Oem manufacturer: the manufacturing location for this product is (b)(4).This site is an oem manufacturing site.Therefore, bd corporate headquarters in (b)(4) has been listed and the (b)(4) fda registration number has been used for the manufacture report number.A device evaluation is anticipated, but has not yet begun.Upon completion of the investigation, a supplemental report will be filed.

Event Description

It was reported that the prm/n35/std/50cm was connected to the terumo infusion set, but saline wouldn't flow through it during use.The following information was provided by the initial reporter, translated from (b)(6) to english: "connected to terumo infusion set.However saline didn't flow.Replaced by new product and it flowed.".

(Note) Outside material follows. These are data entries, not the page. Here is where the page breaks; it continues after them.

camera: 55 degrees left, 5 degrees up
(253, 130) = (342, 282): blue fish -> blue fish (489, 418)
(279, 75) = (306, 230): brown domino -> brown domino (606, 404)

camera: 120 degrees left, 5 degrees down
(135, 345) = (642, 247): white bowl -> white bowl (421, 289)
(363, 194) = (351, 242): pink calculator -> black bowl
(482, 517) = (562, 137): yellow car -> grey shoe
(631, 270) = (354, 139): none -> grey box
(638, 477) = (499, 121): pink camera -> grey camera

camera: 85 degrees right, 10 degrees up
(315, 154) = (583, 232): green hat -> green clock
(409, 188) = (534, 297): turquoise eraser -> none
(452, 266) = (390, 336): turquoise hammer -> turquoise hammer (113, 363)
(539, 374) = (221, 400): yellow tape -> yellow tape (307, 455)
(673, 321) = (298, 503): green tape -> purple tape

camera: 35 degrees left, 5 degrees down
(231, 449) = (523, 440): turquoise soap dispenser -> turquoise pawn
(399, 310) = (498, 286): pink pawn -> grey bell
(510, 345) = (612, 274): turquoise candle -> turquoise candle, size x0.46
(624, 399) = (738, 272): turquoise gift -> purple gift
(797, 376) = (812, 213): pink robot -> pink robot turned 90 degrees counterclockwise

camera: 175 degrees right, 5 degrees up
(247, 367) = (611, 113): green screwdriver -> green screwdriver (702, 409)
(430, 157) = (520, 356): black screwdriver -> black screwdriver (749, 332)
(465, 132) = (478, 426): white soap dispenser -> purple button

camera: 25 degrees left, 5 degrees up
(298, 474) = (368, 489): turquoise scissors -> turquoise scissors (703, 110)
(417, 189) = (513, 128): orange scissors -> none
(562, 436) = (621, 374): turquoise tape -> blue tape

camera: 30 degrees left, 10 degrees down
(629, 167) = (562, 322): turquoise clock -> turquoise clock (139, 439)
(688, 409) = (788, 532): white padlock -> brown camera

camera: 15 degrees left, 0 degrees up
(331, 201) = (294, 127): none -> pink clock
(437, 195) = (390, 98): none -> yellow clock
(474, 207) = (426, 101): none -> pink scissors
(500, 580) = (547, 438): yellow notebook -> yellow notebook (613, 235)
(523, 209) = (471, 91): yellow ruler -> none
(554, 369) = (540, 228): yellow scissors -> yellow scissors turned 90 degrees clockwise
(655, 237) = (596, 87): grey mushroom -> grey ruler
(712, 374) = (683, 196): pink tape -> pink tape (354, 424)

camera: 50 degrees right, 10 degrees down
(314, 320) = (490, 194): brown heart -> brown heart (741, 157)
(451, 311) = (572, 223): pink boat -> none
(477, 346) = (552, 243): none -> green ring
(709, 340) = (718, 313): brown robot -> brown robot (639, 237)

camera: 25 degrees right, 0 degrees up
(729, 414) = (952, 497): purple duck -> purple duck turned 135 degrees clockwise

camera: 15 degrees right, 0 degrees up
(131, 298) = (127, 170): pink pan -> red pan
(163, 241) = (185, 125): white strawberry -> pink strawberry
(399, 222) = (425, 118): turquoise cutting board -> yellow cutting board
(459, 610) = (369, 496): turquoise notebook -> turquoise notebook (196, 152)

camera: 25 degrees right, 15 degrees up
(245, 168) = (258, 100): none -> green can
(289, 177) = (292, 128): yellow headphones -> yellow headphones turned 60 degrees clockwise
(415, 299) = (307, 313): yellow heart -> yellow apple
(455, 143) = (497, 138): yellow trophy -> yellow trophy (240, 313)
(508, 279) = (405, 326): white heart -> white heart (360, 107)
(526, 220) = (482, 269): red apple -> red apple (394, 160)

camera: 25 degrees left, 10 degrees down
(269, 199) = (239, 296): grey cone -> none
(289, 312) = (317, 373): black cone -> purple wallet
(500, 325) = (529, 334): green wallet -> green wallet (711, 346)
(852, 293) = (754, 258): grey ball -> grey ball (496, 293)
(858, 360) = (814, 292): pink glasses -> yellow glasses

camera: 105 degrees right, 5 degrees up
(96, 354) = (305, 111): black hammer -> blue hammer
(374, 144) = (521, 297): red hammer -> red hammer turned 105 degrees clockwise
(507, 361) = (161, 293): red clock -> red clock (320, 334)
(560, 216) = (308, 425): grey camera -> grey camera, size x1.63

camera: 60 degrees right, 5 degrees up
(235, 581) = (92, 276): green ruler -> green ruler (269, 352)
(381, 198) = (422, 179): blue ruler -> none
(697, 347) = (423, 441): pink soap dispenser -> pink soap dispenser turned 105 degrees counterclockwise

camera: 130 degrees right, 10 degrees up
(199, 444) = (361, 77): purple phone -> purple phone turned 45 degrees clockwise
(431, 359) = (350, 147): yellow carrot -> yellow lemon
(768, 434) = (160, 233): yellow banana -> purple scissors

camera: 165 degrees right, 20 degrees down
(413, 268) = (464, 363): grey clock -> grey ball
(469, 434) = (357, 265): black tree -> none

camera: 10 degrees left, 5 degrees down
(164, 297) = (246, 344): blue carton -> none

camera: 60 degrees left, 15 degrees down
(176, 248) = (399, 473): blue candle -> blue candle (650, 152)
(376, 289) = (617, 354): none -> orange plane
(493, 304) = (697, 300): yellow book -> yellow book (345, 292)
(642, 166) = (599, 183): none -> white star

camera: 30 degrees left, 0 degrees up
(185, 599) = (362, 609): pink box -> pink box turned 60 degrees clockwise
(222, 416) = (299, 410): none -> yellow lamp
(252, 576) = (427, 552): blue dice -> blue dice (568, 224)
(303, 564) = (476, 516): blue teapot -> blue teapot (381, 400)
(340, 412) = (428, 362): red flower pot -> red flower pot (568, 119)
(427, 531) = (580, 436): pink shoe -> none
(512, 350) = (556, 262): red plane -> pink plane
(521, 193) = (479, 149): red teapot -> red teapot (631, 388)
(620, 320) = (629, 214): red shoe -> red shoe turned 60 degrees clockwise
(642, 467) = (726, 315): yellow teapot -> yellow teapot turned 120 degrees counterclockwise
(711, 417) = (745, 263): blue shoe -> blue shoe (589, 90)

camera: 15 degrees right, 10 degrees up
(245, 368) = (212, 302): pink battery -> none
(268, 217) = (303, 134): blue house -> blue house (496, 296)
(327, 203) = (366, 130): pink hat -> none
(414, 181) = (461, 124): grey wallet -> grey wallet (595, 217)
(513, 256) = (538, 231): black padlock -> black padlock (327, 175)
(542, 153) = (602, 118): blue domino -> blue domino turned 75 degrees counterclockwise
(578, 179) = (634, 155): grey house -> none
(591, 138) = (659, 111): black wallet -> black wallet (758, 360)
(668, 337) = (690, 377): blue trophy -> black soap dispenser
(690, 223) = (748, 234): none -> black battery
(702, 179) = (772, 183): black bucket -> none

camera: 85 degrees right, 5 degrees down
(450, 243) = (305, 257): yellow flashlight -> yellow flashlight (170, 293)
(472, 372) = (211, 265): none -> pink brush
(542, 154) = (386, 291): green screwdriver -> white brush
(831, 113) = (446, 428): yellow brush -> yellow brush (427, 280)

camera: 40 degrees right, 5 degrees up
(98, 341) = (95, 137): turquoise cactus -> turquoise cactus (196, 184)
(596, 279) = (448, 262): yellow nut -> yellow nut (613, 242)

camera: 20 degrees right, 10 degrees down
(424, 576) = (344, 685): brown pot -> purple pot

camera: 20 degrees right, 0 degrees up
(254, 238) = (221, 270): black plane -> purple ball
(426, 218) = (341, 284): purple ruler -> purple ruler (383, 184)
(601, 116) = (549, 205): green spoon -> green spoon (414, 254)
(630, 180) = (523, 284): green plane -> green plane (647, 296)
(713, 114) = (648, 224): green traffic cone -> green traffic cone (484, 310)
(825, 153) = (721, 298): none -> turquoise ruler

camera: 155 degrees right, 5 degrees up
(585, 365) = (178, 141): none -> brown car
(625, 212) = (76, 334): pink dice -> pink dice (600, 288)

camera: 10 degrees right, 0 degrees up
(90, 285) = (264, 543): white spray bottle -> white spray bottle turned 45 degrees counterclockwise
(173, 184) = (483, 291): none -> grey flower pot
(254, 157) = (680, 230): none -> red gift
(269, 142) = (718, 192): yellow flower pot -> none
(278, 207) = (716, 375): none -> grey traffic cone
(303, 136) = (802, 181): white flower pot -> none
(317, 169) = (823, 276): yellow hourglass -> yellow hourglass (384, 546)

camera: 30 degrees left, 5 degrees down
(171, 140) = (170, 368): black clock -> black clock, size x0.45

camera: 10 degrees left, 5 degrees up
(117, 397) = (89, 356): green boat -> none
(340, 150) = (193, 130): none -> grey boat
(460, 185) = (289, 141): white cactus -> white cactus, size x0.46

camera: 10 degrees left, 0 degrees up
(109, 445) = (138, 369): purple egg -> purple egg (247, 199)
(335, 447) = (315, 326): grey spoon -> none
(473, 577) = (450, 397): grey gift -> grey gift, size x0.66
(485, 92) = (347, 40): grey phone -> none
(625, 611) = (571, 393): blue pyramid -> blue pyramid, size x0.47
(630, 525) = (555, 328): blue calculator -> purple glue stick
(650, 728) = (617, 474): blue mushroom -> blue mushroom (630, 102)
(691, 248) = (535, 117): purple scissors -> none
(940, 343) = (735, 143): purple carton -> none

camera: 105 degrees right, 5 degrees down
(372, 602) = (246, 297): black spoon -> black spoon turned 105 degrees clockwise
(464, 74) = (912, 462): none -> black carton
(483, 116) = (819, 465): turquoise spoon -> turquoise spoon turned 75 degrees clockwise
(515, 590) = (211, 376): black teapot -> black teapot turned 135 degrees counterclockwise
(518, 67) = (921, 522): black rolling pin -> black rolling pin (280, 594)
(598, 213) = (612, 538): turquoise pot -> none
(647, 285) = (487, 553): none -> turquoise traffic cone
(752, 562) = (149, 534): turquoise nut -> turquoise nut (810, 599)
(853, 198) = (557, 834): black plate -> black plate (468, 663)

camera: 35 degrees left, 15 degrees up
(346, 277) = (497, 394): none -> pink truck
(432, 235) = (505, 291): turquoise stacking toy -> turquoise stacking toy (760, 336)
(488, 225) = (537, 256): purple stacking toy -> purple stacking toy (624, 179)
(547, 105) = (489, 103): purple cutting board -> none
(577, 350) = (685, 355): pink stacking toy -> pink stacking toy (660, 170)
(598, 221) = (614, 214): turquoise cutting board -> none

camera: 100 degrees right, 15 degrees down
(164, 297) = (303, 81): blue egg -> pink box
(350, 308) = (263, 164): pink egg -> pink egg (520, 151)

• Brand Name: PRM/N35/STD/50CM
• Type of Device: EXTENSION TUBING
• Manufacturer (Section D): BECTON DICKINSON; 1 becton drive; franklin lakes NJ 07417
• Manufacturer (Section G): BECTON DICKINSON; 1 becton drive; franklin lakes NJ 07417
• Manufacturer Contact: brett wilko ; 9450 south state street; sandy, UT 84070 ; 8015652341
• MDR Report Key: 9005911
• MDR Text Key: 168703869
• Report Number: 2243072-2019-01996
• Device Sequence Number: 1
• Product Code: LHI
• Combination Product (y/n): N
• Reporter Country Code: JA
• PMA/PMN Number: N/A
• Number of Events Reported: 1
• Summary Report (Y/N): N
• Report Source: Manufacturer
• Source Type: foreign,other,user facility
• Reporter Occupation: Other Health Care Professional
• Type of Report: Initial,Followup
• Report Date: 09/23/2019

1 Device was Involved in the Event

1 Patient was Involved in the Event

• Is this an Adverse Event Report?: Yes
• Is this a Product Problem Report?: Yes
• Device Operator: Other
• Device Expiration Date: 05/31/2020
• Device Catalogue Number: 515573-ZAT
• Device Lot Number: 1811212C
• Is the Reporter a Health Professional?: Yes
• Initial Date Manufacturer Received: 08/28/2019
• Initial Date FDA Received: 09/12/2019
• Supplement Dates Manufacturer Received: 08/28/2019
• Supplement Dates FDA Received: 09/23/2019
• Was Device Evaluated by Manufacturer?: Yes
• Date Device Manufactured: 01/17/2019
• Is the Device Single Use?: Yes
• Is This a Reprocessed and Reused Single-Use Device?: No
• Type of Device Usage: Initial
• Patient Sequence Number: 1
• Patient Outcome(s): Other